The Court of Exchequer's reputation was further damaged by its judgment in Sherlock v. Annesley. In itself, a routine property dispute between two cousins, the lawsuit revived the long-standing quarrel between the English House of Lords and the Irish House of Lords as to which House was the final court of appeal from the Irish courts. The decision of the Barons of the Exchequer that they were obliged to implement the decree of the English House infuriated the Irish House, which imprisoned the Barons for contempt of Parliament. To resolve the matter the British Government passed the Declaratory Act 1719, removing the power of the Irish House of Lords to hear appeals. This Act became notorious in Ireland as the Sixth of George I, and quite unfairly the judges of the Court of Exchequer bore the brunt of the blame for it: as one of the Barons, John Pocklington, remarked: "a flame burst forth, and the country's last resentment was visited upon us".

==The Court in the nineteenth century ==

By the mid-nineteenth century, the Exchequer had overtaken the Court of King's Bench as the busiest of the courts of common law , and the death of Chief Baron Woulfe, in 1840, like that of his predecessor Thomas Dalton in the previous century, was widely blamed on his crushing workload (indeed Woulfe, who suffered from chronic ill health, had been warned that the job would kill him, and had accepted it with considerable reluctance).

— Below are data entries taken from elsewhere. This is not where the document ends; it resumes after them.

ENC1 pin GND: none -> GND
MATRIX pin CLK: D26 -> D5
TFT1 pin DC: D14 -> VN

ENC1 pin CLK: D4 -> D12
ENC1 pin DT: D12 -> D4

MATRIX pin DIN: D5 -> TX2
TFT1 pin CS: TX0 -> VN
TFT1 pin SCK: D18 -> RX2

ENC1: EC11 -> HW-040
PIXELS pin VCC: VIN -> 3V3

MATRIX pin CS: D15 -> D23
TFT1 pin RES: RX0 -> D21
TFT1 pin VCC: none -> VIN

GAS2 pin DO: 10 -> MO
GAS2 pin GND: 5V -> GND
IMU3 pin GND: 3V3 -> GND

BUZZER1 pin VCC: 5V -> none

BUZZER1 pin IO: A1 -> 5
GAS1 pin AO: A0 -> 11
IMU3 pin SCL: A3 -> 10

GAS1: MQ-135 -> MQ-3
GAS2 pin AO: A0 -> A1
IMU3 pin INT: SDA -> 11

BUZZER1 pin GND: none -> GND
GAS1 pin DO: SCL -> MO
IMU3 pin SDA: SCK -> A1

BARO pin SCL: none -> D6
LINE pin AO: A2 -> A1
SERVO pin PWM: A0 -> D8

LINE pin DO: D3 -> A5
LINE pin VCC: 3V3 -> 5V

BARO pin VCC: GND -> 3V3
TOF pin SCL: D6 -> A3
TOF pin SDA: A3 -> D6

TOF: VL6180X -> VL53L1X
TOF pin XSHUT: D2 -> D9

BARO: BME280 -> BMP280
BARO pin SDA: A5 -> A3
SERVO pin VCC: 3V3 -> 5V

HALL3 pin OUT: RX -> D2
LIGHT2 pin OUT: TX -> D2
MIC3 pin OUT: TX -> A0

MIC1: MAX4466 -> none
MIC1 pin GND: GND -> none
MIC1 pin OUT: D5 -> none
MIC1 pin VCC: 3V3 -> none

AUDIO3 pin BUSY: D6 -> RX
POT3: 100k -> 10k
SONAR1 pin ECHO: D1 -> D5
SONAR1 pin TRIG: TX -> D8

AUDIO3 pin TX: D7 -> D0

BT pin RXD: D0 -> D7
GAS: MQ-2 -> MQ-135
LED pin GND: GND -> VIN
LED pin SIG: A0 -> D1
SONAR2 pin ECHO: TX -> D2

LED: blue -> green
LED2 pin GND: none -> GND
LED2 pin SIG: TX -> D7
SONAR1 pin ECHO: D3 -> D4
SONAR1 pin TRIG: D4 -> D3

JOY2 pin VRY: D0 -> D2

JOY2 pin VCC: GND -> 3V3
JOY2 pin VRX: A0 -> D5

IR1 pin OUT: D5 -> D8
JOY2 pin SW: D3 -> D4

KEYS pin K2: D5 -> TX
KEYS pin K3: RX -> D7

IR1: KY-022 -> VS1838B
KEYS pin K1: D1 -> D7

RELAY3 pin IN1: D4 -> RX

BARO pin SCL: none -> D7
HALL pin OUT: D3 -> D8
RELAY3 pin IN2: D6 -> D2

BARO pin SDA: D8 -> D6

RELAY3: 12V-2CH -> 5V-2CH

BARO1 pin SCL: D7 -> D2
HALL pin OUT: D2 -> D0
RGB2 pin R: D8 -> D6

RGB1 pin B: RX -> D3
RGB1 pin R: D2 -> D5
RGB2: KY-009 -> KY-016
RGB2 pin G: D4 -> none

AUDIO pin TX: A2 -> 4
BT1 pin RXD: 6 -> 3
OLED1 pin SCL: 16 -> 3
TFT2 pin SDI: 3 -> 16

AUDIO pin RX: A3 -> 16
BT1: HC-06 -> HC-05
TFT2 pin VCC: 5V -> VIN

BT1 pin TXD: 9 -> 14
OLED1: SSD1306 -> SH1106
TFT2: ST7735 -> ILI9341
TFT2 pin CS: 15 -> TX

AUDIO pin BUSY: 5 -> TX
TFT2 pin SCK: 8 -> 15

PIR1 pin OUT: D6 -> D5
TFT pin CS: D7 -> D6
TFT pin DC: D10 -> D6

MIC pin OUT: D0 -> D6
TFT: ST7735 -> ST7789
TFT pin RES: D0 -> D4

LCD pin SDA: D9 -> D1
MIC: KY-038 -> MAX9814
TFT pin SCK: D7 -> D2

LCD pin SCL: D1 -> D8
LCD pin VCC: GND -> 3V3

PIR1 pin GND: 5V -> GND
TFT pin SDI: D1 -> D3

Traditionally the judge holding office as third Baron tended to resist promotion since his office, though junior, had a number of fees and perquisites attached which were not available to more senior judges.

==Abolition==
On the passing of the Supreme Court of Judicature Act (Ireland) 1877, the Court of Exchequer was merged with the other Courts of common law and the Court of Chancery (Ireland) and became a division of the High Court of Justice in Ireland. In a further reorganisation of the Court system in 1897 the Exchequer Division was abolished. The last Chief Baron, Christopher Palles, retained his rank until he retired in 1916, by which time his reputation for judicial eminence was so high that, despite his advanced age (he was eighty-four) and increasing physical frailty, the Government only accepted his resignation with great reluctance.